April 28

28 comments

What Do You Miss Most?

By Sue Ingebretson

April 28, 2015

cancer, chronic illness, diagnosis, fibromyalgia, leg cramps, shoes, spasms

Life after diagnosis. What do you miss the most? Let’s face it … life is different after a fibromyalgia, chronic fatigue, arthritis, cancer, and chronic illness diagnosis. For some, the changes are like hitting a brick wall doing 95 mph on the Autobahn. For others, it’s more like a slow creep of pain, fatigue, and just plain not feeling well. The result is that things aren’t as they were. What do you miss?

 

I want to generate a supportive conversation here. We all miss different aspects of our former lives. I don’t want to stir up anxiety or frustration about what we can never have again (because I don’t believe in “never” for such things). But what I do want is to share are the unexpected shifts in your expectations. Things you didn’t realize you’d miss until you no longer could do them or participate.

 

I want to be clear on this point: We are still WHO we were before getting sick. But, we may not be able to do everything we once did. 

 

WHO we are

is not what we do.

 

For me?

 

I’ve shared this before, but it may surprise you to learn that the one thing I truly miss is the ability to wear cute shoes. I used to wear high heels every day (and I mean every day). I wore them to work, to church, to the store and even for a fun day at Disneyland.

 

I never thought about carrying diaper bags, books, over-sized purses, groceries and more. It was 2nd nature to wear heels and I loved scouring through the super sale racks at shoe stores for my size. With small feet, finding a good fit was quite a feat!

 

Before I understood my diagnosis, I tried everything to rid my body of pain and muscle spasms including mattresses, pillows, wraps, gels, (of course, pills), and lower-heeled shoes.  

 

Even though – for the most part – I’ve been able to rid my body of the pain, I still occasionally deal with leg cramps and spasms. If I sear heels at all, it’s a “guaranteed” thing that I’ll be up all night with cramps. It’s simply not worth the price.

 

Wearing tennis shoes and other flats works fine most of the time, but when dressing up, it’s frustrating to not be able shoesto wear a great pair of darling shoes. I miss that part of putting together an outfit. (No these candy-striped cuties aren’t mine. —>)

 

And, because I’m short – okay, I’m very short – wearing flat shoes with a dress just makes me look as if I’m standing in a hole.

 

Have I gotten rid of all of my darling shoes?

 

Well, most of them … all but a few special pairs. Remember that I don’t believe in “never.” I still plan on being able to wear them sans cramps one day. And, I’m doing all I can to make that happen.

 

So, that’s my share on “what I miss most.” What about you?

 

Please jump into the comments below and let this community know what you miss most after your diagnosis?

 

 

https://rebuildingwellness.com/stop-pain-guide/

  1. Frankly, I stopped missing what I couldn’t do and found stuff I couldn’t have done without my pain. Leaving a stressful job, writing and then publishing 5 books, helping others in chronic pain, to name just a few of the perks. Yes, I have shoes that I need to give away because I have to wear low heals too. But I feel that it’s a good thing because I’m far more comfortable in flats anyway. I simple wear more comfortable clothes as well. I don’t miss a thing except maybe getting up pain free. That would be a gift I would love to receive. But until then I will not focus on what I don’t have and enJOY my life as it is.

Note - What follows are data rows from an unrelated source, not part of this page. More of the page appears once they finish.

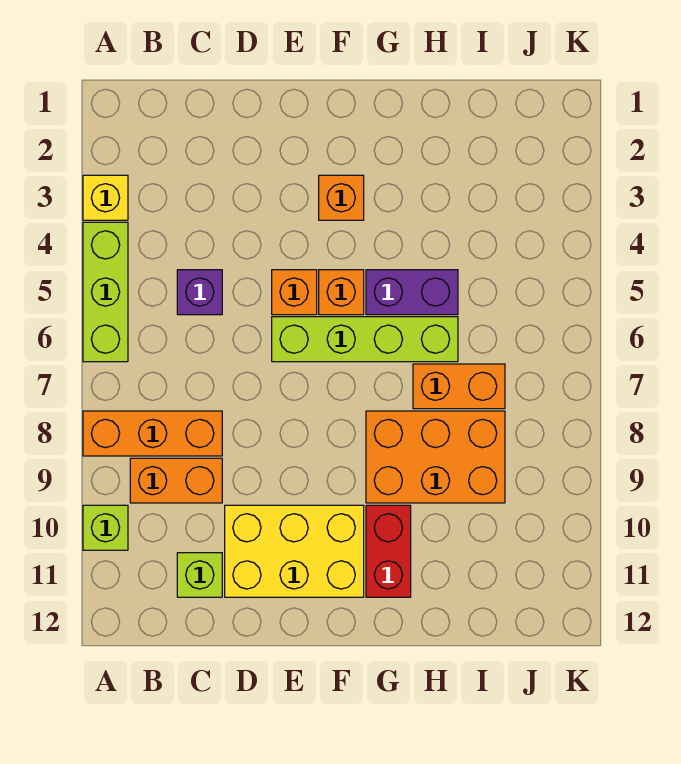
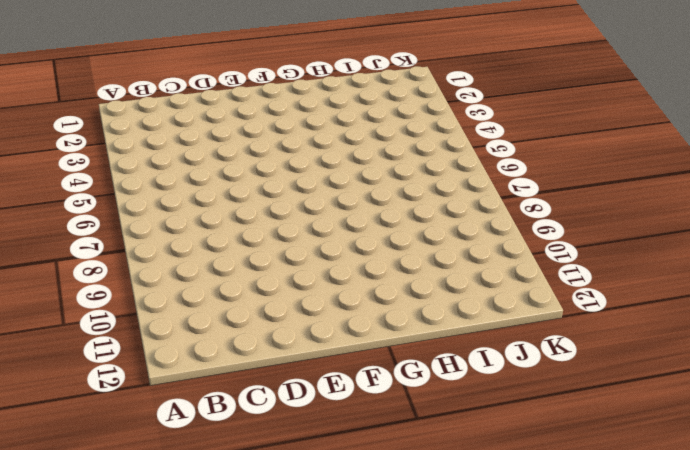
none -> yellow brick A3 level 1
none -> lime brick A4:A6 level 1
none -> orange brick A8:C8 level 1

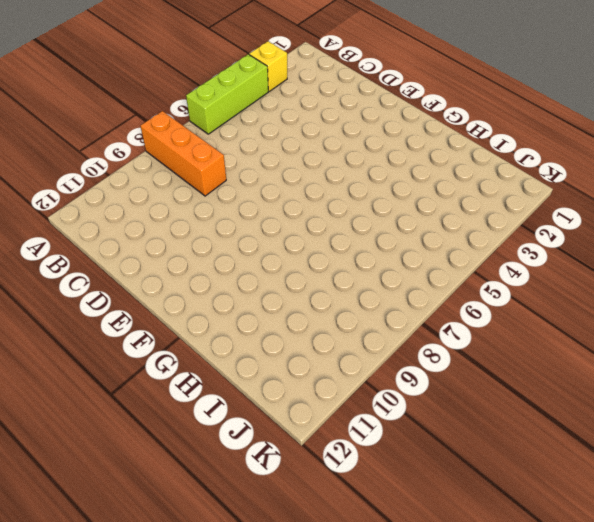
none -> lime brick A10 level 1
none -> orange brick B9:C9 level 1
none -> purple brick C5 level 1

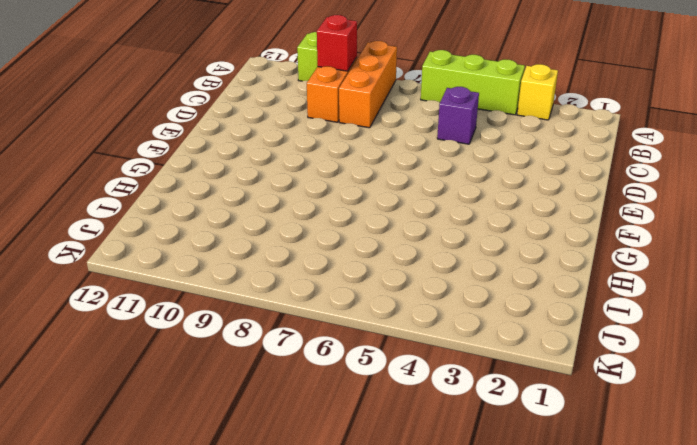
red brick B9 level 2 -> none
none -> lime brick C11 level 1
none -> yellow brick D10:F11 level 1
none -> orange brick E5 level 1

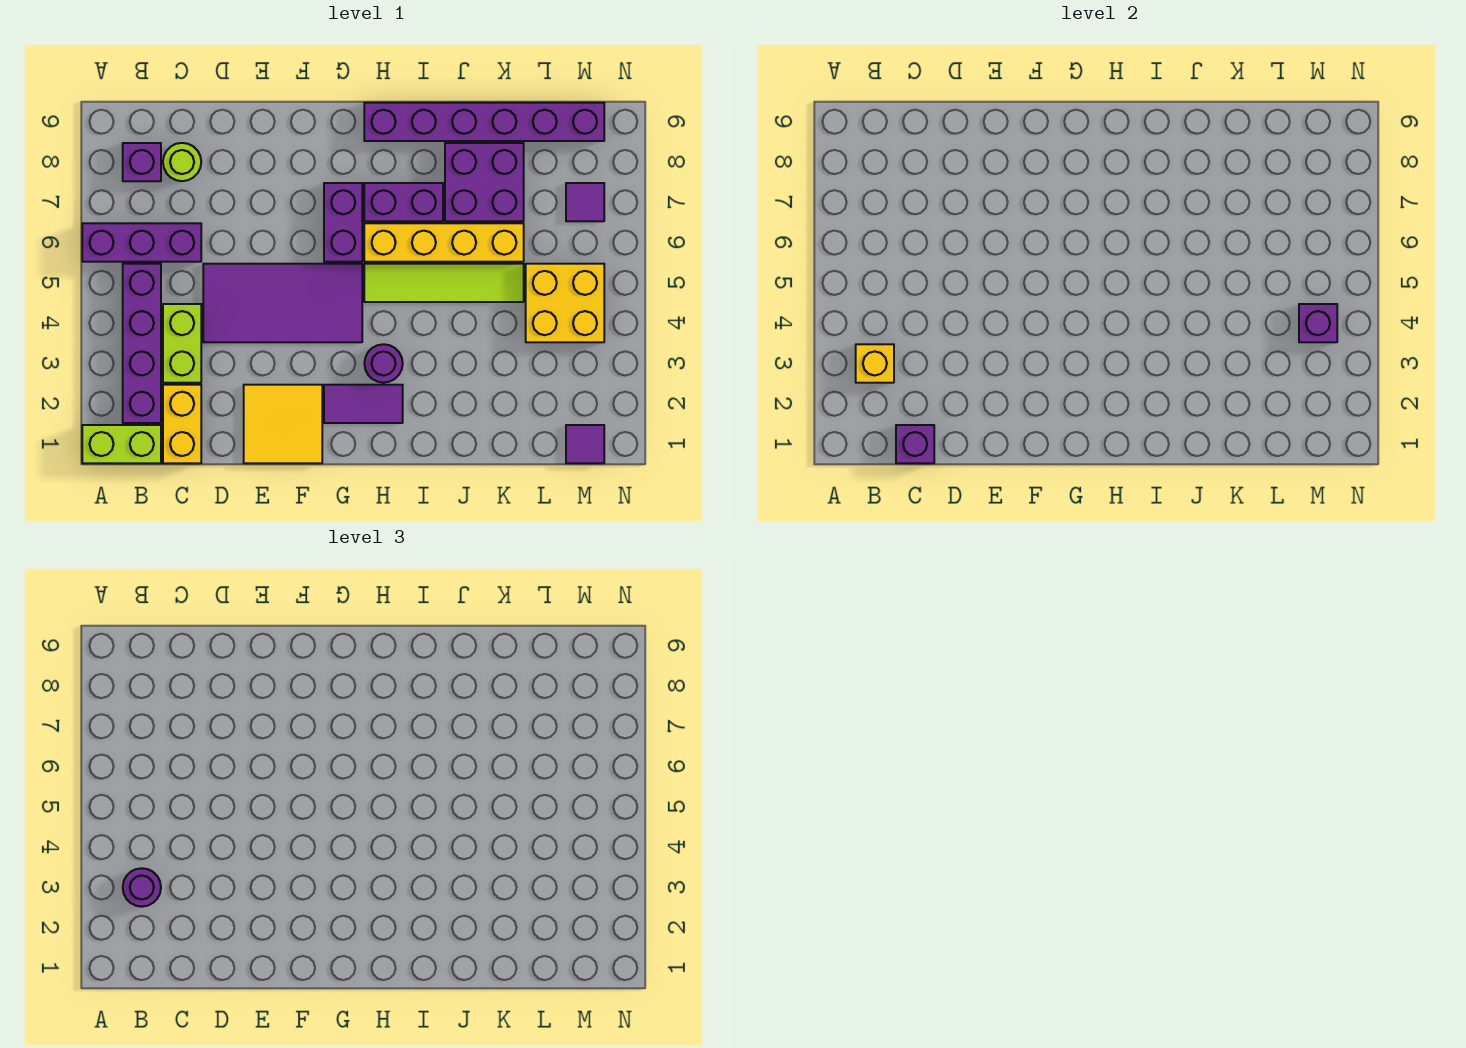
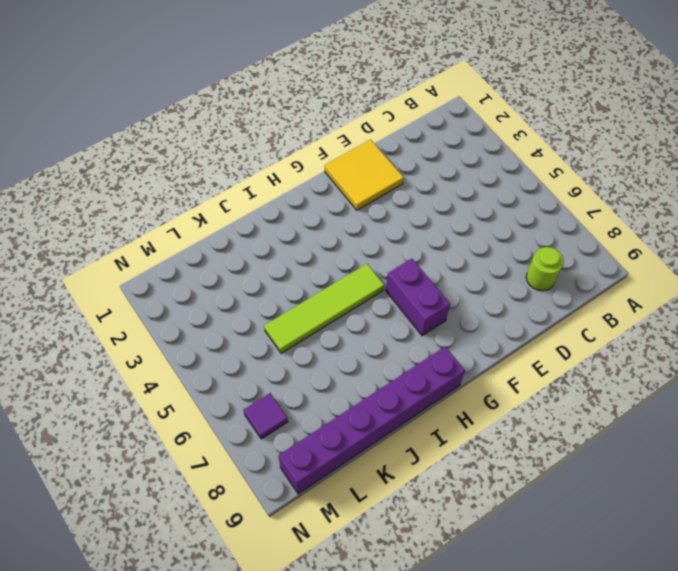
none -> lime brick A1:B1 level 1
none -> purple brick A6:C6 level 1
none -> purple brick B2:B5 level 1

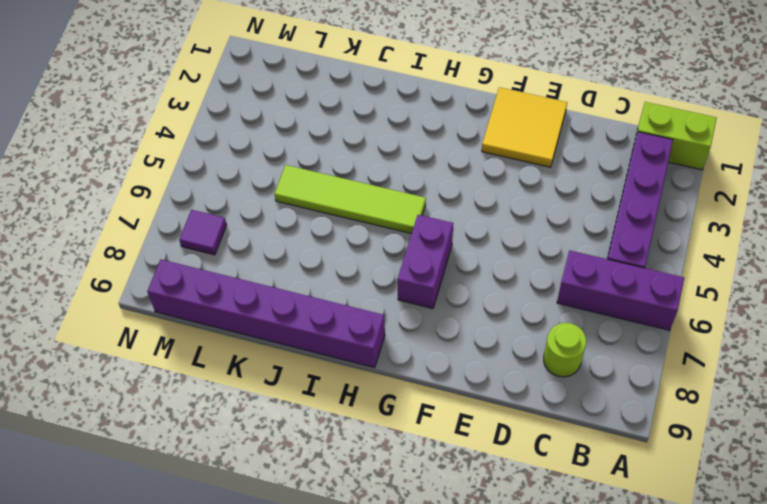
none -> purple brick B8 level 1
none -> yellow brick C1:C2 level 1
none -> lime brick C3:C4 level 1

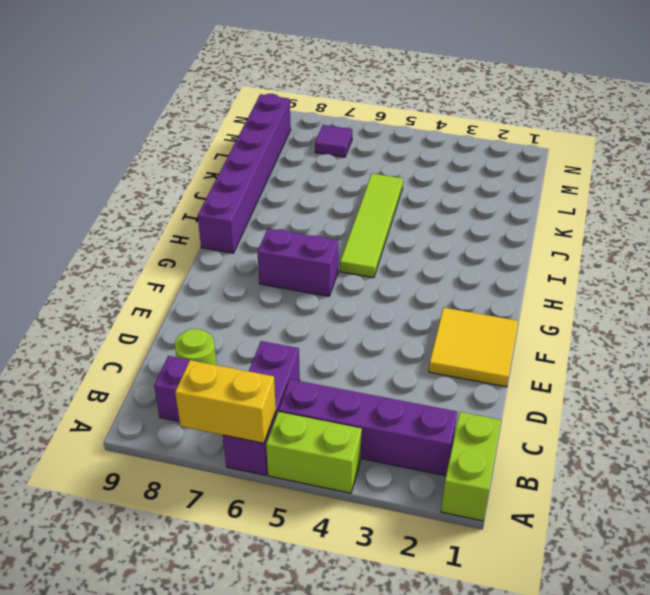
lime brick A4:A5 level 1 -> lime brick C3:C4 level 1
yellow brick A6:A7 level 2 -> yellow brick C1:C2 level 1
none -> purple tile D4:G5 level 1
none -> purple tile G2:H2 level 1
none -> purple round brick H3 level 1

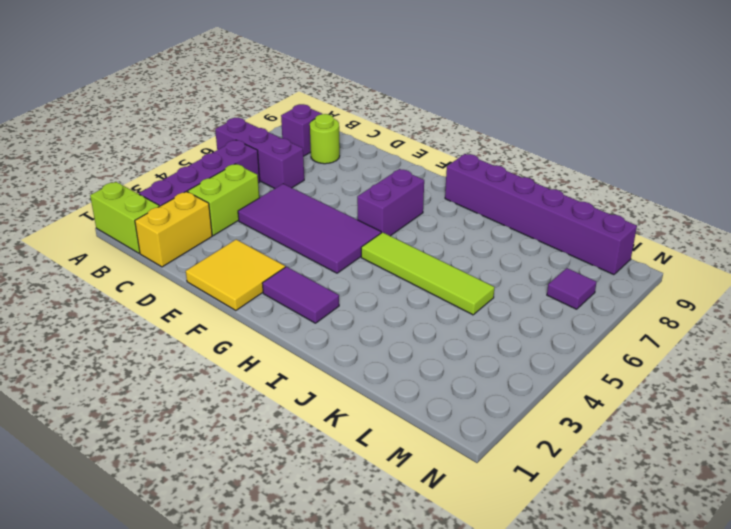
none -> purple round brick H3 level 1
none -> yellow brick H6:K6 level 1
none -> purple brick H7:I7 level 1

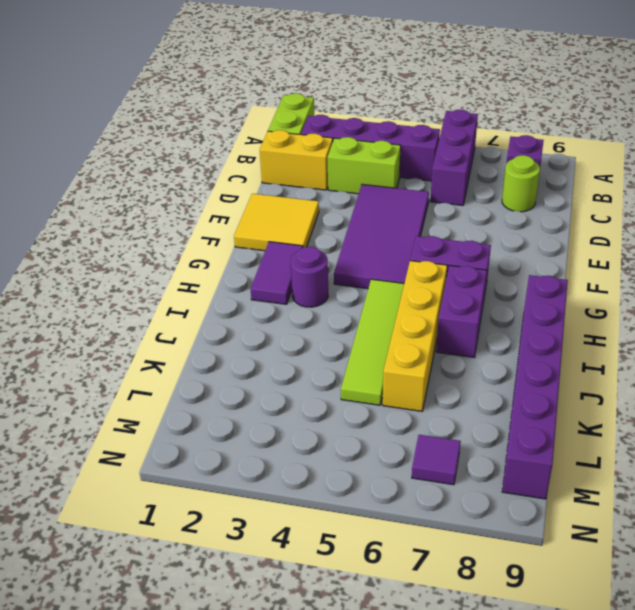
none -> purple brick J7:K8 level 1
none -> yellow brick L4:M5 level 1
none -> purple tile M1 level 1

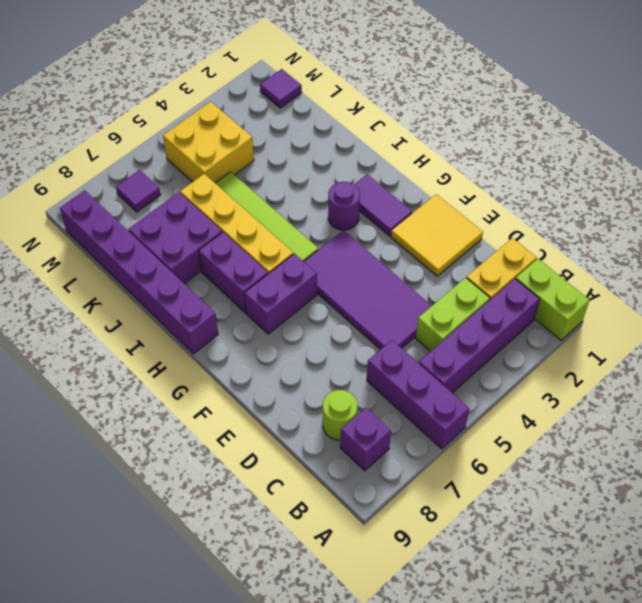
none -> yellow brick B3 level 2
none -> purple brick C1 level 2
none -> purple brick M4 level 2

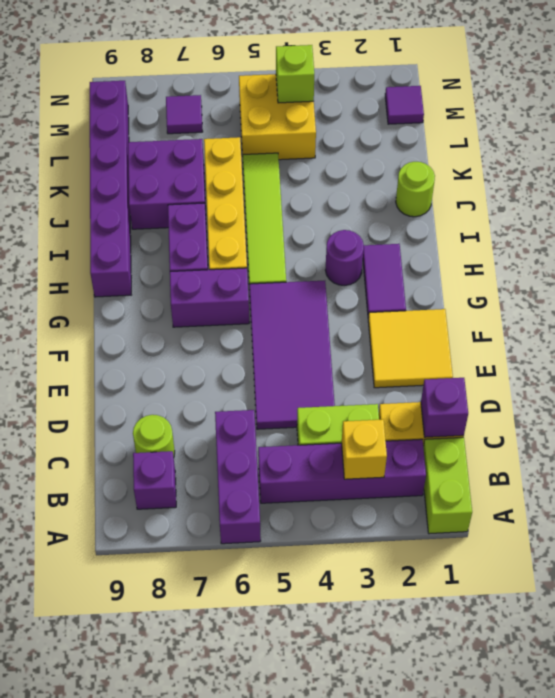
lime round brick J1 level 1 -> none
lime brick M4 level 2 -> purple brick M4 level 2
none -> purple round brick B3 level 3

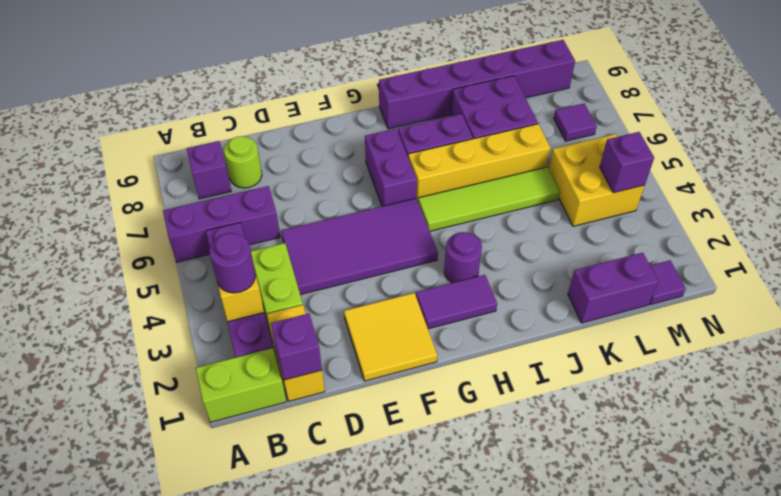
purple brick K1:L1 level 1 -> none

  2. What do I miss? The energy to go shopping! I work full time so at night and on the weekends I’m tired. The last thing I feel like doing is shopping…it just takes too much out of me. I’m not a big shopper…but it would be nice to have a few new bras and socks. LOL 🙂

    1. We hear you, Lori! I was just asking someone else who rarely leaves her home about this issue. For her, she said that her Amazon Prime membership was totally worth it for her. She no longer worries about buing little things and just orders them using Amazon Prime and they arrive in 2 days. They even deliver on Sundays! I’m not much of a shopper either – so perhaps it could be a compromise to go to a mall or a shopping venue and instead of hitting the pavement, hit a nice cafe, have a cup of tea, and people watch 😉

  3. I was just thinking that today. Asking the Lord to take it away. I was wanting to be able to do more, be able to do more exercises, to go places without hurting, tiring our quickly. I know the Lord gave me the energy/ability to take care of my family and homeschool my 2 daughters. Now they are grown and I try to stay busy with housework other activities. I have my morning energy but slow down in the afternoon. But I do miss being able to travel longer distances and vacation longer. But if it brings glory to GOD, then His will be done.

    1. Beautifully put, Vickie! I think that chronic illness has a lot to teach us about ourselves and our relationships with the world. We can’t help but feel fears and anxiety, and then we circle back to His will be done. That’s where we can find the most peace. Again – thanks so much for sharing!

  4. I miss the energy of not being able to shop longer, like I used to. The energy to take longer trips. I was blessed to be able to have the energy to homeschool my 2 daughters, who are now grown. I am fortunate to be able to get some housework done but not like I want too. I miss being able to sleep better, longer at night. But I have my Helper Who gives me strength to make it through the day.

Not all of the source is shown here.